Cremation has been a funeral option in the UK for over 150 years, but it still remains a mystery to many people. Here, we look at exactly what happens at a cremation so you and your family know what to expect.
The cremation process explained
1. How is the person identified at the crematorium?
When someone is taken to a crematorium, they're given a unique identification number and physical tag. This is an essential safeguard to track them through the cremation process, and ensures that the ashes you receive are the remains of your loved one. When the ashes are transferred to the urn, the physical tag is replaced with a label.
The medical forms and certificate are also checked at the crematorium. This is to make sure the cremation has been authorised by a doctor and the cremation authority before the cremation takes place.
2. How is a body prepared for cremation?
It's always recommended that families remove any jewellery before their loved one is collected. If that’s not possible, the funeral director will also contact the family to ask if they would like any jewellery returned. To prepare the body for the cremation process, any medical devices (such as a pacemaker) are also removed.
Under UK law, something must be in place to cover the body of a person who’s died – this is usually a coffin. Coffins can be expensive, so some people find it surprising that they go into the cremation chamber along with the body. But for many, it’s a mark of tradition and respect to send someone to their cremation within a coffin.
With a Farewill direct cremation, the body is dressed in a simple white gown, and placed in an oak-veneer coffin. The body is then moved through to the cremation chamber.

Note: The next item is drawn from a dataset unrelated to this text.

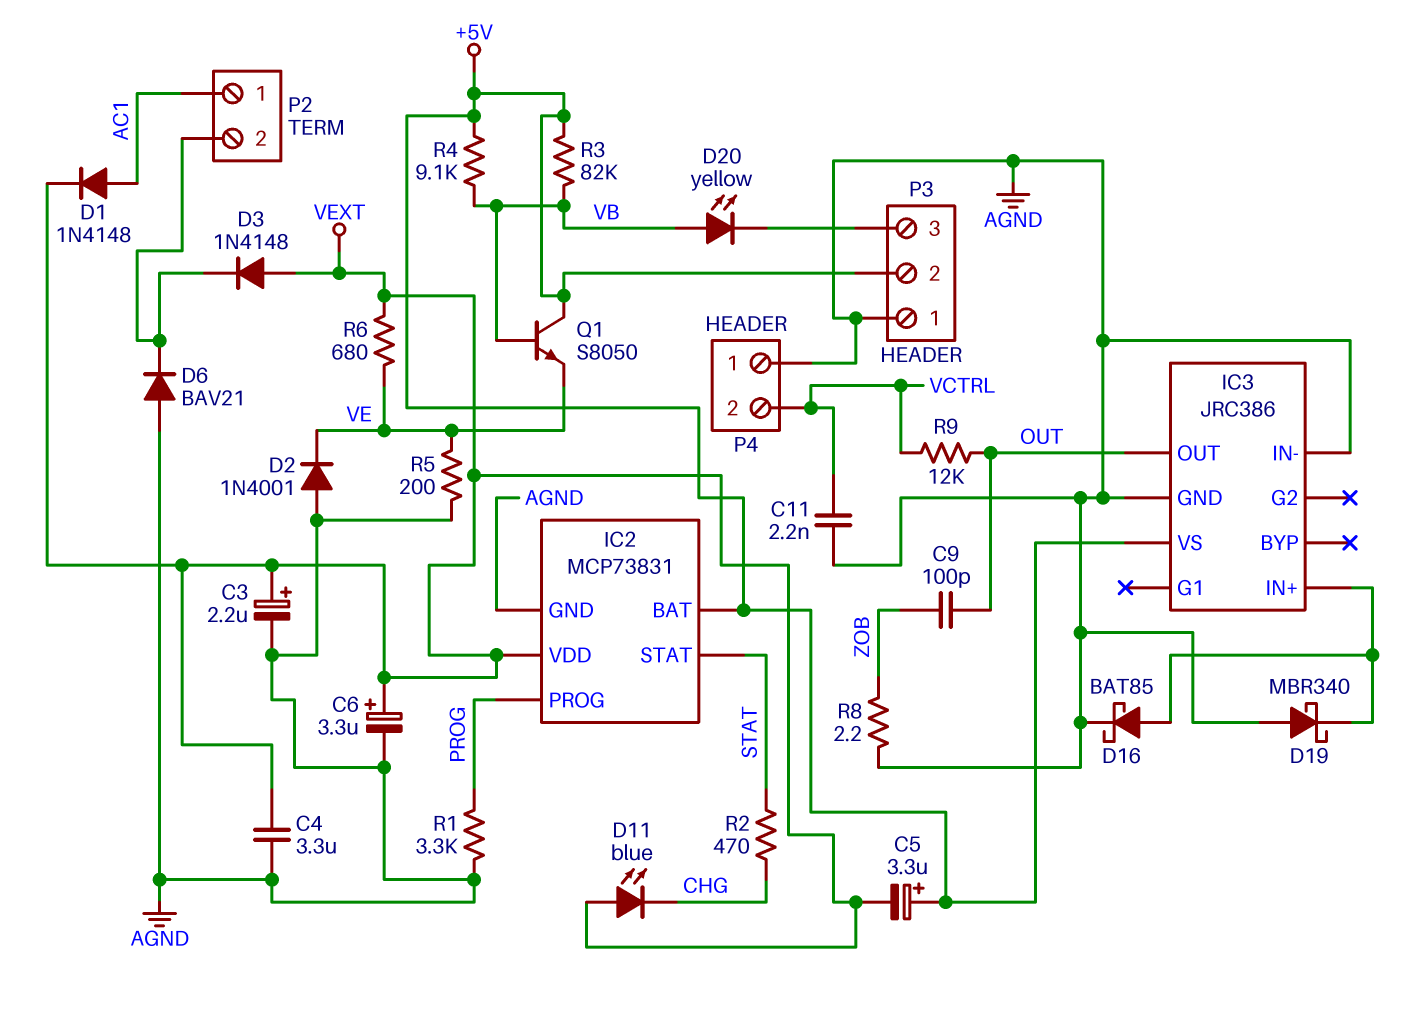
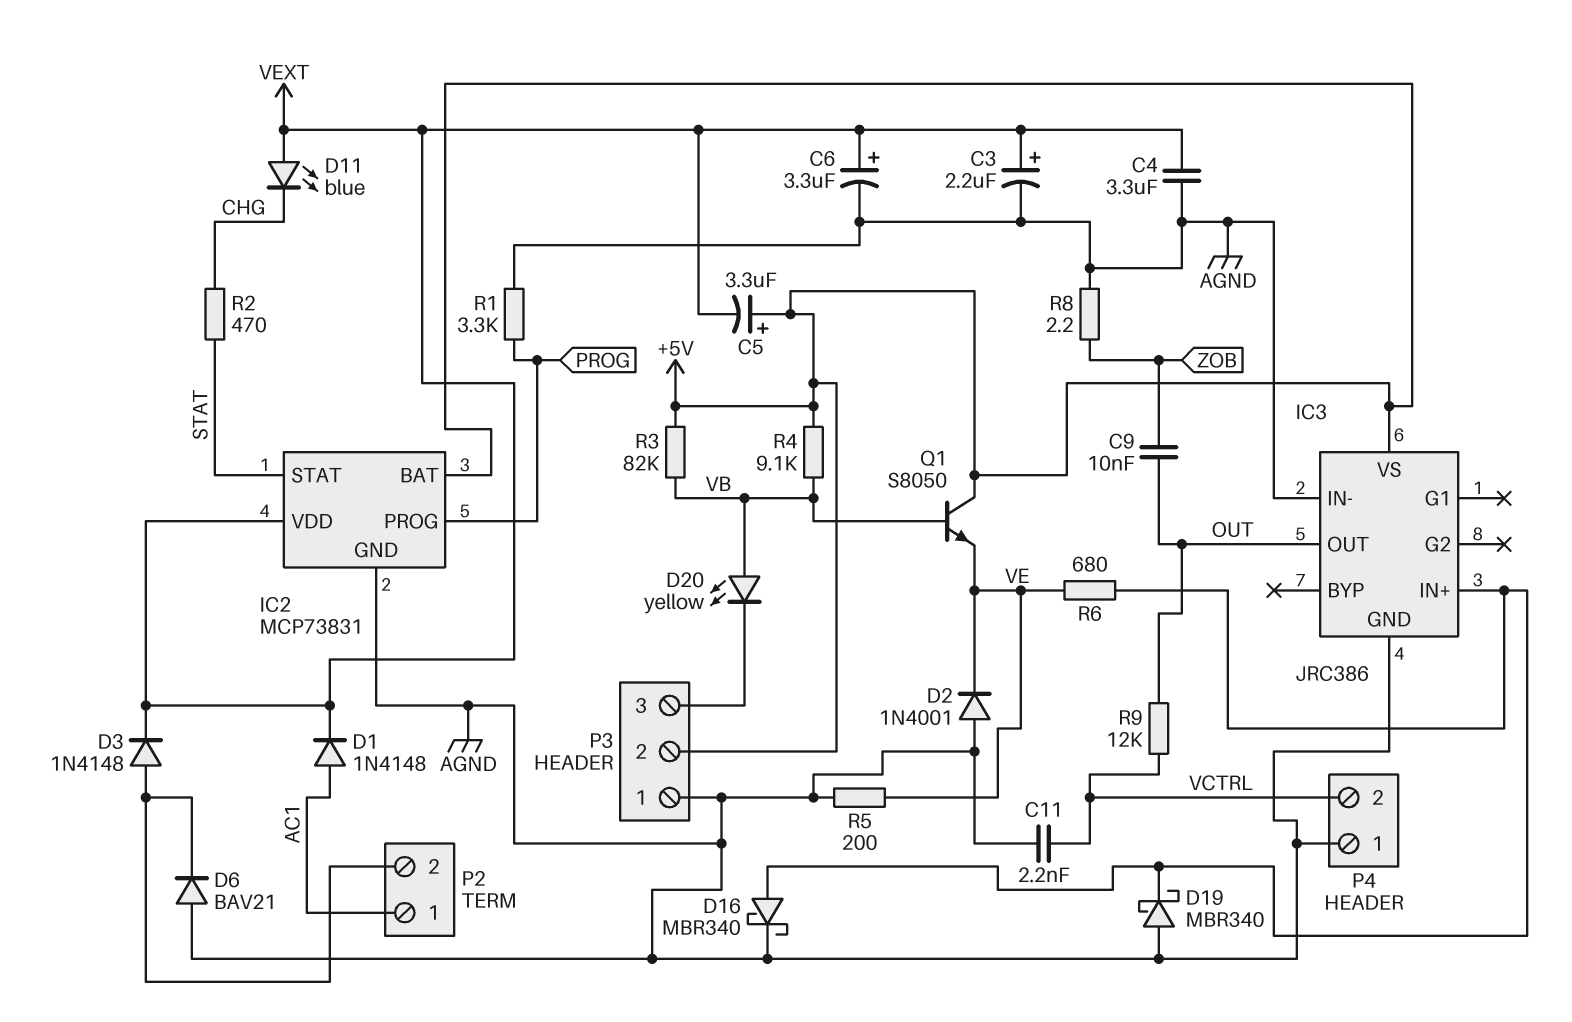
C9: 100pF (OUT, ZOB) -> 10nF (OUT, ZOB)
D3: diode 1N4148 (A VEXT, K P2/2) -> diode 1N4148 (A P2/2, K VEXT)
D16: schottky BAT85 (A IC3/IN+, K AGND) -> schottky MBR340 (A IC3/IN+, K AGND)
R6: 680 (VE, VEXT) -> 680 (IC3/IN+, VE)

3. How does the cremation work?
The cremation chamber is set to a temperature between 1000°C and 1300°C. Once the ashes have cooled, magnets are used to pull any remaining metal from the remains, before a grinder called a cremulator turns any bone fragments into a white powder. The cremated remains are then collected in an urn. This is then either delivered to the family or collected, or the ashes are scattered in the crematorium’s garden of remembrance.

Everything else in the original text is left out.